Sommet de l’OTAN : les dirigeants omettent de mentionner l'adhésion de la Géorgie
Pour la première fois depuis 2008, le communiqué final de l’OTAN n’a pas fait référence à la future adhésion de la Géorgie, reflétant la récente détérioration des relations avec Tbilissi liée à l'adoption de la loi controversée sur les « agents étrangers ».
Pour la première fois depuis 2008, le communiqué final de l’OTAN de mercredi (10 juillet) n’a pas fait référence à la future adhésion de la Géorgie, reflétant la récente détérioration des relations entre Tbilissi et ses partenaires occidentaux liée à l’adoption de la loi controversée sur les « agents étrangers ».
L’année dernière, à Vilnius, les dirigeants de l’OTAN avaient réitéré la décision prise au sommet de Bucarest en 2008, selon laquelle « la Géorgie deviendra membre de l’Alliance, avec le plan d’action pour l’adhésion [Membership Action Plan, MAP] en tant que partie intégrante du processus ; nous réaffirmons tous les éléments de cette décision, ainsi que les décisions ultérieures ».
Néanmoins, la déclaration de cette année ne mentionne la Géorgie qu’une seule fois en référence à l’intégrité territoriale du pays, en lançant un « appel à la Russie pour qu’elle retire toutes ses forces de la République de Moldavie et de la Géorgie, qui y sont stationnées sans leur consentement ».
Plus important encore, alors que l’Ukraine a reçu le signal que son entrée dans l’organisation était « irréversible », la déclaration des dirigeants ne fait aucune référence à la future adhésion de la Géorgie à l’alliance militaire occidentale.
Elle ne mentionne pas non plus Tbilissi dans la section consacrée aux pays partenaires, aux côtés de la Moldavie ou de la Bosnie-Herzégovine, ni dans la section concernant la sécurité dans la mer Noire.
À Washington, le ministre géorgien des Affaires étrangères, Ilia Darchiashvili a rencontré, mardi (9 juillet), le représentant spécial du secrétaire général de l’OTAN pour le Caucase et l’Asie centrale, Javier Colomina, en marge du sommet, pour discuter des perspectives de la Géorgie.
Toutefois, alors que le ministère géorgien soulignait « les progrès de la Géorgie sur la voie de l’intégration euro-atlantique, y compris le renforcement des capacités de défense du pays », la déclaration de l’OTAN dépeint un tableau très différent.
Cette non-mention intervient alors que les responsables de l’OTAN ont exprimé à plusieurs reprises, dans le courant de l’année dernière, leurs inquiétudes quant au « niveau de mise en œuvre des réformes » en Géorgie, tout en réaffirmant que le pays restait « un partenaire fondamental de l’OTAN ».

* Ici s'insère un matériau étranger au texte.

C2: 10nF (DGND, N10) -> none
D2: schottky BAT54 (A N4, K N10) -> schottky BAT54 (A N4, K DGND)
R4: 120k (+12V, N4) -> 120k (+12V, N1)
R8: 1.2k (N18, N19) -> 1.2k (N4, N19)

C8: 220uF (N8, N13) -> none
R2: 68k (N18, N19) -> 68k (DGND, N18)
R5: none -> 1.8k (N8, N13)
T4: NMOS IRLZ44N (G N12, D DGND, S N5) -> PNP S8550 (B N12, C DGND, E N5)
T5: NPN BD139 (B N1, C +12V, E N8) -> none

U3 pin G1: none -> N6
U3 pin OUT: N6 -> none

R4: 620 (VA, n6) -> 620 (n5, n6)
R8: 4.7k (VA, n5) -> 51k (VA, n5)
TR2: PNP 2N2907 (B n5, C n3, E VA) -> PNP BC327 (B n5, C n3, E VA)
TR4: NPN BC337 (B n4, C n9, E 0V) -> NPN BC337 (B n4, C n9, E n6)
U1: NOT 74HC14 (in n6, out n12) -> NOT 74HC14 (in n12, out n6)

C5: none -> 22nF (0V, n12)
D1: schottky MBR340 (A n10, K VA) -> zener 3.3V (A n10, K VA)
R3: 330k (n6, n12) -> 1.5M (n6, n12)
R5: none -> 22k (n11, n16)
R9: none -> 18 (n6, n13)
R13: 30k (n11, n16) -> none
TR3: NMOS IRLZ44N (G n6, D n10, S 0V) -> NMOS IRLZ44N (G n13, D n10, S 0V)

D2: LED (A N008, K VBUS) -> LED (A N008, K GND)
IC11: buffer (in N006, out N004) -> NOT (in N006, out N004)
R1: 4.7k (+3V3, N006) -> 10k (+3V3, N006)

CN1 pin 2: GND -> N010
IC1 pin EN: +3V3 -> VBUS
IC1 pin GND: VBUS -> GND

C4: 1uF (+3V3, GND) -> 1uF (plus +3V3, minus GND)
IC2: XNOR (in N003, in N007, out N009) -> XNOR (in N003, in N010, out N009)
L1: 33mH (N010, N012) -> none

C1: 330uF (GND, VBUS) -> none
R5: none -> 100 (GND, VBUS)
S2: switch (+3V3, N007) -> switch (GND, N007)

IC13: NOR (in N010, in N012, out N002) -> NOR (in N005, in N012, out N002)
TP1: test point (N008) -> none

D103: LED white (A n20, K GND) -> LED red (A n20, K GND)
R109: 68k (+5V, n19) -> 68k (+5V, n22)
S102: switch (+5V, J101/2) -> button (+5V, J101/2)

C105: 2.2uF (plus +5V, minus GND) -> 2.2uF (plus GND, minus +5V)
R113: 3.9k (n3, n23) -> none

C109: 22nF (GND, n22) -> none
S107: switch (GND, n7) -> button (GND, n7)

En avril, le secrétaire général de l’OTAN, Jens Stoltenberg, avait prévenu la Géorgie qu’elle « devrait travailler sur des réformes pour se rapprocher » de l’OTAN, ajoutant que l’UE avait été « très claire » quant à son opinion sur la « loi sur les agents étrangers ».
En effet, les relations entre l’Occident et la Géorgie se sont détériorées après l’adoption de cette loi controversée en mai.
Le mois dernier, l’UE a d’ailleurs limité ses contacts de haut niveau avec le pays et a envisagé de geler l’aide financière accordée au gouvernement dirigé par le parti Rêve géorgien après l’adoption de la loi à la fin du mois de mai.
Récemment, les États-Unis ont également critiqué la Géorgie et ont reporté indéfiniment des exercices militaires conjoints prévus précédemment.
Washington a cité les actions du gouvernement « incompatibles avec les valeurs occidentales » comme la principale raison du moratoire.
Les relations entre Tbilissi et Washington se sont encore détériorées après les récents commentaires du Premier ministre géorgien Irakli Kobakhidze selon lesquels les États-Unis s’efforçaient de renverser son gouvernement et d’utiliser la Géorgie pour ouvrir un « second front » contre la Russie.